Trzecią wygraną w czwartym tej zimy sparingu odnieśli w sobotę piłkarze Pogoni Oleśnica. W kolejnym test-meczu beniaminek czwartej ligi zrewanżował się za ubiegłoroczną towarzyską przegraną TOR-owi Dobrzeń Wielki. Niemal rok temu opolski IV-ligowiec pokonał oleśniczan w sparingu 5:1. Jedyną bramkę dla Pogoni w tamtym spotkaniu zdobył Piotr Michalewski, który zagrał również w ostatnim meczu. On i jego koledzy wyjątkowo nie zagrali pod wodzą trenera Ryszarda Pietraszewskiego, który przebywał na szkoleniu trenerskim w Benfice Lizbona. W zaistniałej sytuacji na ławce zastąpił go... prezes klubu Michał Krej.

W pierwszej odsłonie kibice rozgrywanego na sztucznej płycie stadionu przy Brzozowej meczu ujrzeli dwie bramki. Jako pierwsi na prowadzenie wyszli gospodarze, po tym jak skutecznie akcję Pogoni wykończył Tomasz Karga. Do wyrównania goście doprowadzili w końcówce pierwszej odsłony. Napastnik rywali otrzymał dośrodkowanie z prawej strony i z bliskiej odległości zdołał wyrównać na 1:1.

Huśtawka nastrojów
Już po przerwie ponownie na prowadzenie wyszli gospodarze z Oleśnicy. Idealne dogranie Łukasza Galika wykończył głową Michał Kapusz i było 2:1. Radość z gola dość prędko minęła, bo po drugiej stronie główny bohater bramkowej akcji podał piłkę wprost do przeciwnika. Rywal wykorzystał błąd Kapusza i pokonał Grzegorza Kubiszyna. A chwilę później szala zwycięstwa przechyliła się na stronę Dobrzenia. Goście po zamknięciu dośrodkowania z prawego skrzydła zdobyli gola na 3:2. Potem bramki zdobywali już jednak tylko zawodnicy oleśnickiej Pogoni.

Miodar bohaterem
Końcówka należała zdecydowanie do Adriana Miodka. Pierwszego swojego gola “Miodar” zdobył z rzutu karnego po faulu na Kacprze Rydzu, Potem po jego dograniu bramkę na 4:3 zdobył Łukasz Grzelak. Następnie znów główną postacią był Miodek. Po dograniu od Galika przyjął piłkę na klatkę i z pierwszej piłki, lewą nogą uderzył w okienko, przypieczętowując wygraną 5:3.

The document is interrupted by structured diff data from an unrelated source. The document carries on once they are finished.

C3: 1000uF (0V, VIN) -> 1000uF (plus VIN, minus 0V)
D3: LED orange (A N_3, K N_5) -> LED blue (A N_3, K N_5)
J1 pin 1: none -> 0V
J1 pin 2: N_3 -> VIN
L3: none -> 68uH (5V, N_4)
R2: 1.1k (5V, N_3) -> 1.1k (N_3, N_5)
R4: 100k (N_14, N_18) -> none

Drużyna zmierza w dobrym kierunku
Pozytywną pomeczową notę zawodnikom wystawił prezes (a w sobotę trener) Michał Krej.
– Uważam, że jesteśmy na właściwym torze i praca zespołu idzie w dobrym kierunku. Praca i zaangażowanie chłopaków wygląda tak jak byśmy sobie tego życzyli. Dobrze przepracowali miniony okres i są tego efekty – mówi Krej, zaznaczając jednocześnie, że wciąż jest nad czym pracować. – Nie chodzi tu o negatywną ocenę, a przede wszystkim chęć poprawy i doskonalenia, bo postępy są widoczne. Pracujemy nad pressingiem, który w pierwszej połowie wyglądał świetnie. Cała drużyna wie jak ma funkcjonować na boisku. Szukamy też wciąż optymalnego wariantu dwóch środkowych obrońców. Stąd też nasze transfery. Tymczasowe, bo przyszłością Pogoni na tej pozycji mają być duety wychowanków jak Świder i Przybytek, czy bracia Surma – puentuje włodarz Pogoni. W najbliższą sobotę o 15 MKS podejmie u siebie KP Brzeg Dolny.

Pogoń - Dobrzeń Wielki 5:3 (1:1)

Pogoń: Rogala - Górny, Kapusz, Gryglicki, Michalewski, Galik, Karga, Korcik, Kotwa, Olewnik, Miodek. Zmiany: Kubiszyn, Grzelak, Rydz, Szymczak.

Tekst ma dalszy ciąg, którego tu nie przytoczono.